I got better when I got to college. And by the time I reached my early 20s, the fear was pretty much gone. I could approach women I liked, and I felt relatively comfortable around them, but now I was faced with another obstacle: What the hell do I say???
It took a few more years to realize that being myself — and not a representative of myself — was the best way to pull this off. Just be silly, slightly awkward, and surprisingly inappropriate me…and own it. And, if she doesn’t like me for me, she’s not the one for me. In hindsight, this seems like an easy concept to grasp. But, well, it wasn’t. At least not for me. I guess I’m a slow learner.
It took a couple more years of trial, error, and success for this to all come together. And “all this” includes a better sense of timing, an appropriate attitude and demeanor, a slight tinge of “I-don’t-give-a-f*ck-ness,” the ability to be self-aware, and the insight to know which types of environments are better for people like me and which types of women I’m most compatible with.
That’s over 20 years of very intentional work at getting better at talking to and cultivating romantic interest in women I’m romantically interested in. Today, I am better at this than I’ve ever been. And to be clear, I’m not saying this to portray myself as some Idris/Leonidas hybrid. Just acknowledging that I’ve never been more confident of whatever it is I bring to that table.
But, I’m getting married on July 19th. And those decades of work at refining that very particular skill will all be for naught.

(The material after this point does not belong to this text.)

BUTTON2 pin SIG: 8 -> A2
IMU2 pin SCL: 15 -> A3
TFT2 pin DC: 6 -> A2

Ok, ok, ok, ok. I know how this sounds. If I used these skills to help find someone I’d eventually fall in love with and propose to, can I really say I acquired them for naught? (No.) Isn’t this the appropriate end to those means? (Yes.) Isn’t what’s happening on July 19th the point of all of that? (Yes.) Don’t you realize you sound like a fisherman who finally caught the BIG FISH and can retire from his earnings but still bitches about wasting all this minnow bait he bought last week? (I do.) Do you expect anyone to have any sympathy for anything you’re saying right now? (I don’t.)

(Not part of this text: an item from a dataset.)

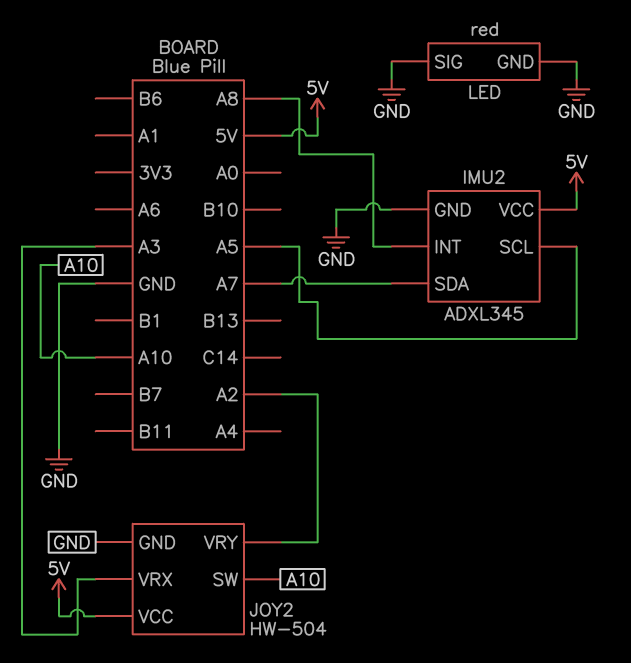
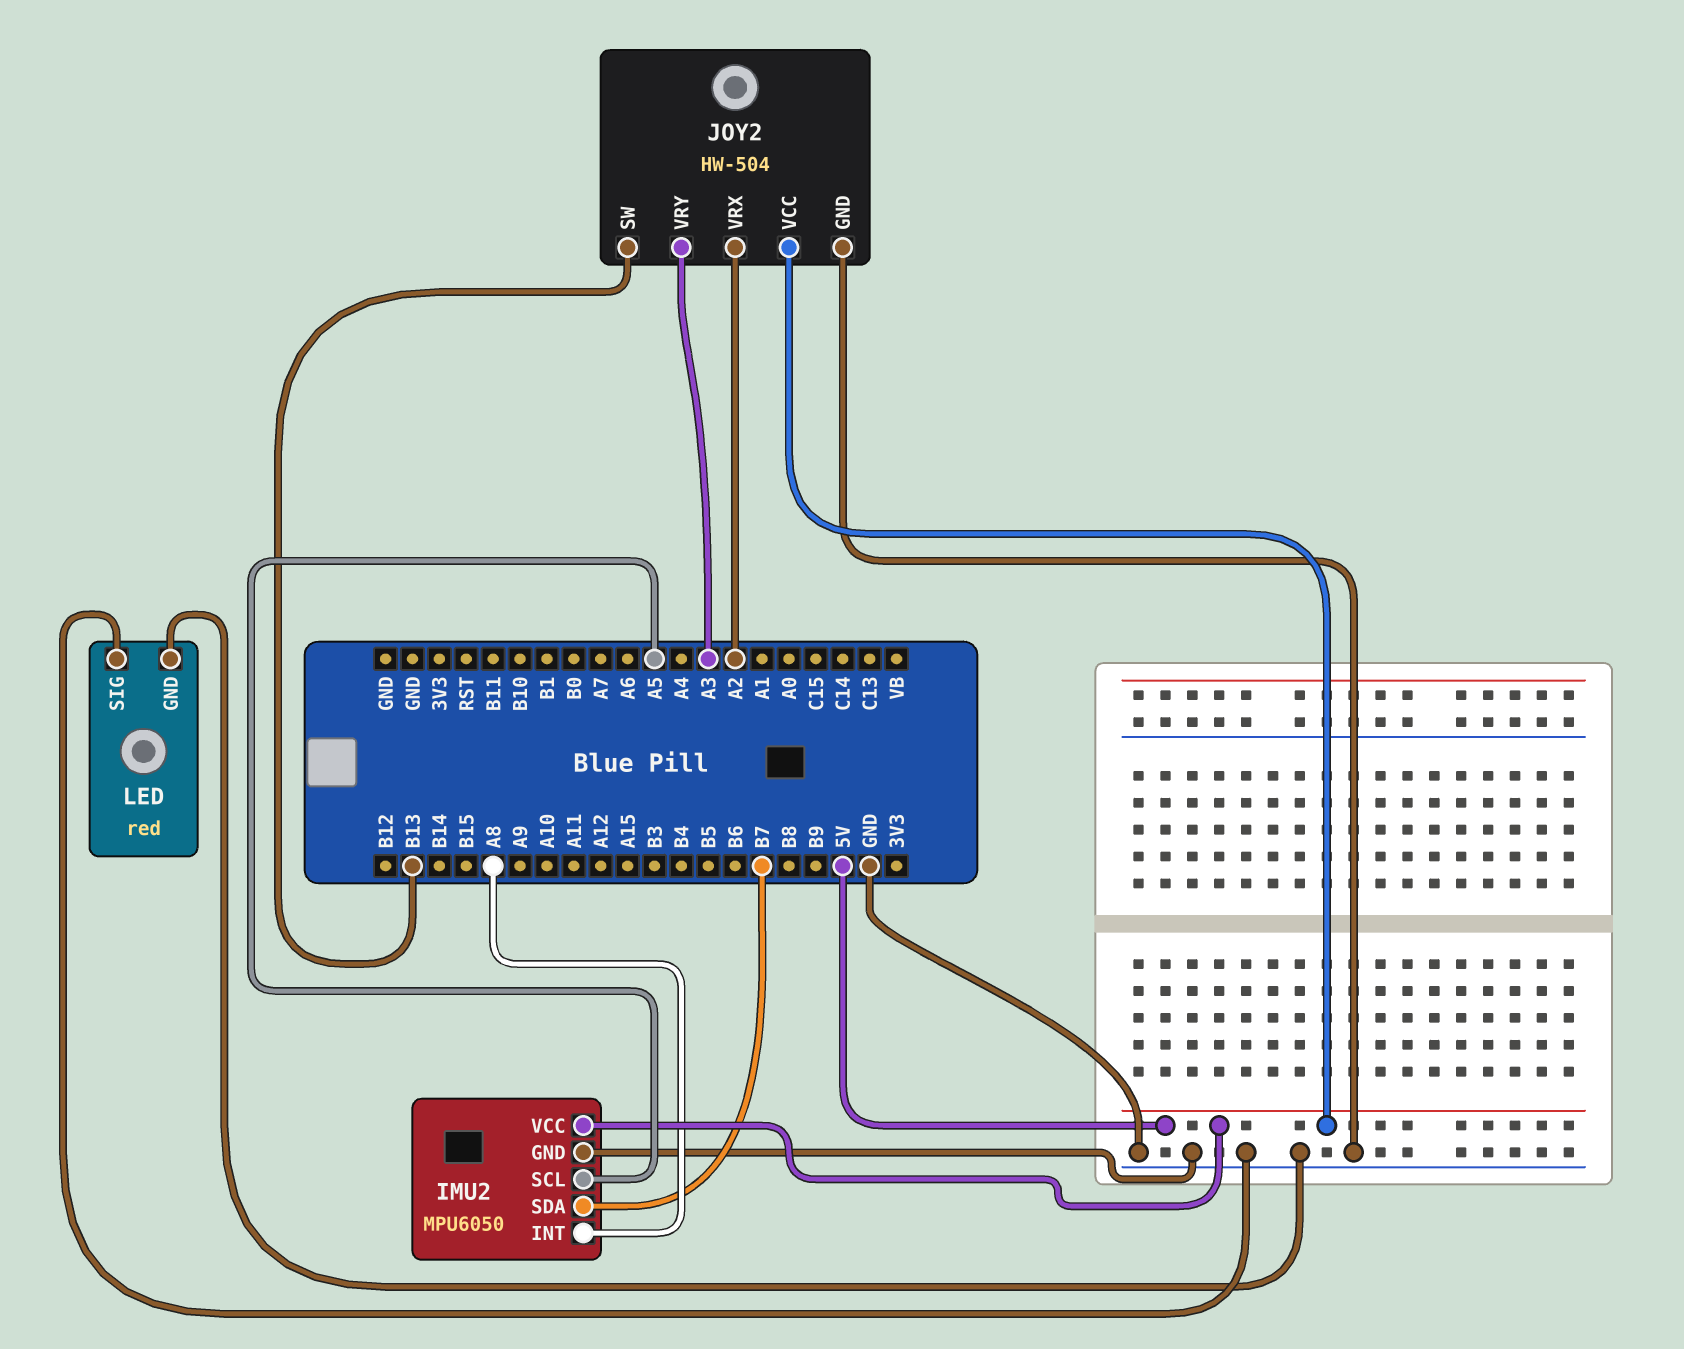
IMU2: ADXL345 -> MPU6050
IMU2 pin SDA: A7 -> B7
JOY2 pin SW: A10 -> B13
JOY2 pin VRX: A3 -> A2
JOY2 pin VRY: A2 -> A3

Also, this is a completely voluntary decision. As much as I might have enjoyed field tests with these skills, my relationship is better than that. Much, much better. And, I’m sure these skills will be applicable in other areas. Perhaps I’m done getting phone numbers, but I’ll still be able to get free bagels and hotel room upgrades.
But, let’s take the romance/marriage part out of it. Wouldn’t feel weird to spend a decade learning how to be a sharpshooter, only to never shoot a gun again after hitting a difficult target? Or to wish to be a doctor, go through a decade of medical school, graduate, and decide to teach Zumba instead? Or to develop a discerning palate at a young age, take cooking classes in high school, study all the cooking-related materials you can, enter the culinary academy, graduate, get invited to (and win) an episode of “Chopped”, create the perfect meal…and retire from cooking right when you have enough capital and status to start your own restaurant?
Nevermind. Don’t answer any of these questions. Just know that I have a very particular set of skills; skills I have acquired over a very long career. But, since they’re not of much use to me now, I’m selling them to the highest bidder. The auction starts Sunday, July 20th, at midnight. The tiger stripes will be first.